Nine times out of ten, Nat is the most grounded, unflappable, composed and cool-headed person in the world. Then sometimes she isn't.

Notes:

Written for such-heights Avengers kiss-fest.

(See the end of the work for more notes and other works inspired by this one.)

Work Text:

Everyone has stuff they trip over. Even Fury. Especially Fury, to be honest: at least half the reason anyone ever cultivates that kind of persona, that kind of cranky growling snarling way of being, is so that when they inevitably hit something that makes them stumble nobody can tell, because it looks like every other damn time they're annoyed. Phil Coulson's got a whole lifetime of Repression to work with and Clint . . . well Clint just sort of lets himself trip. And then gets up and goes and does something else.

Learning what someone trips over is always an exciting process.

Natasha is very, very good at taking the moment she trips over something and either recovering before you even know she stumbled, or outright turning that stumble into a dive and a roll that puts her in a better position than before. To torture a metaphor. Which means nine times out of ten, she's fine. Absolutely fine.
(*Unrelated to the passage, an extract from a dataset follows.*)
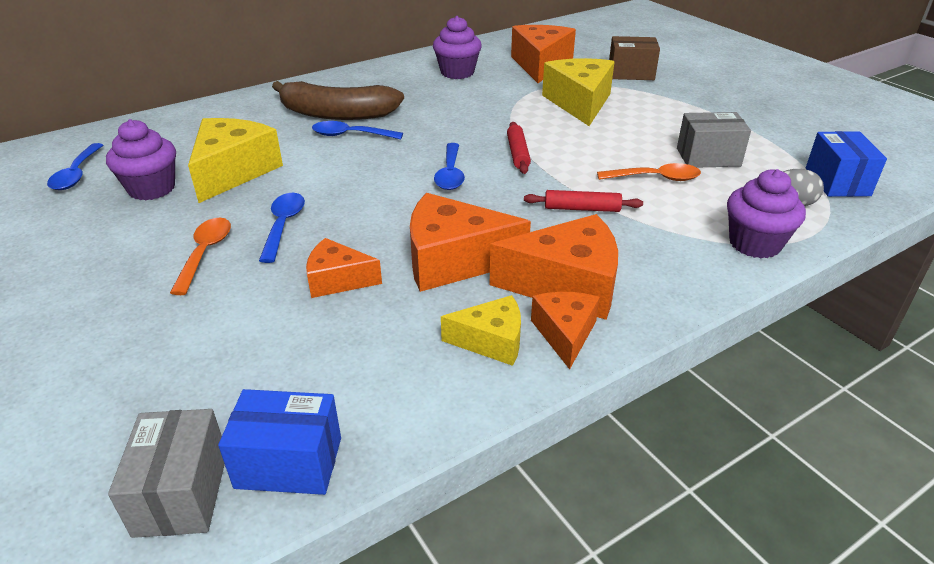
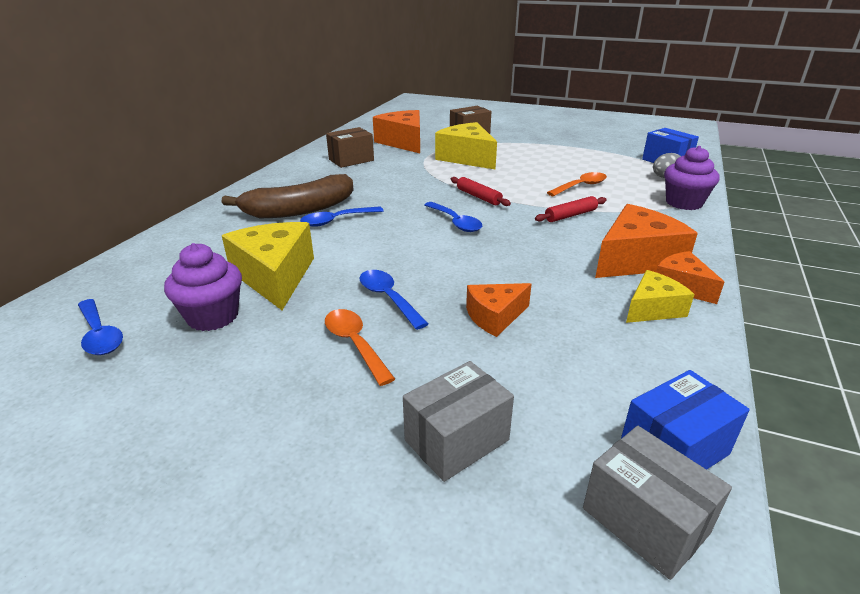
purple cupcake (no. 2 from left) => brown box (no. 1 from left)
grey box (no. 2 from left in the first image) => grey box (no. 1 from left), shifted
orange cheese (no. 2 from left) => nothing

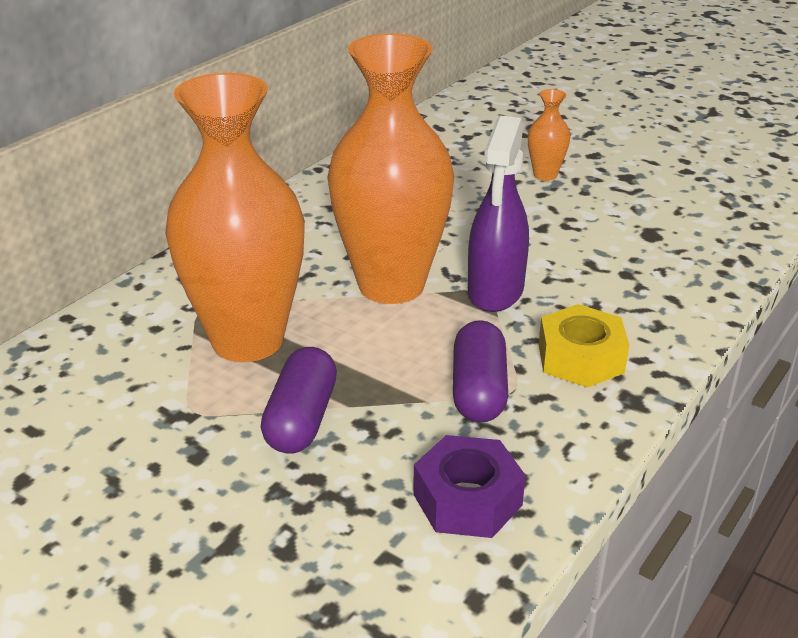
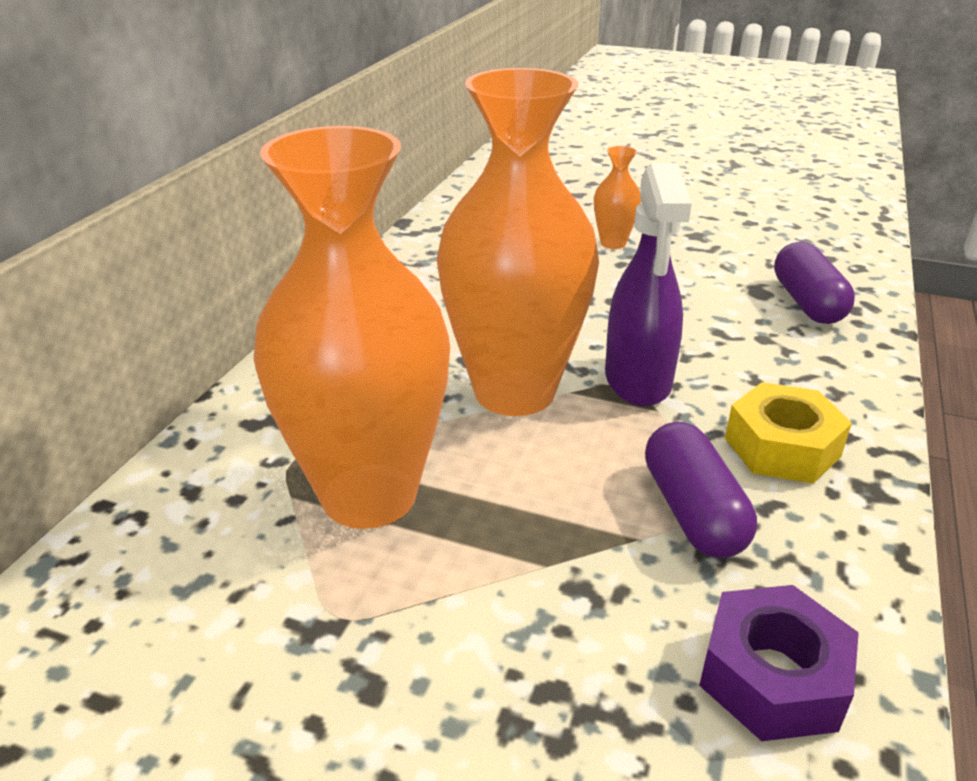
purple capsule (no. 1 from left in the first image) => purple capsule (no. 2 from left), shifted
Nine times out of ten, Nat is the most grounded, unflappable, composed and cool-headed person Clint's ever met. And that's including Phil Coulson, and even when they're in the middle of the worst clusterfuck Clint's ever experienced.

Which is a pretty high bar. He's been more or less doing this shit for over a decade, and the first five years at least could probably just be thought of as stumbling from one continuous clusterfuck to the next.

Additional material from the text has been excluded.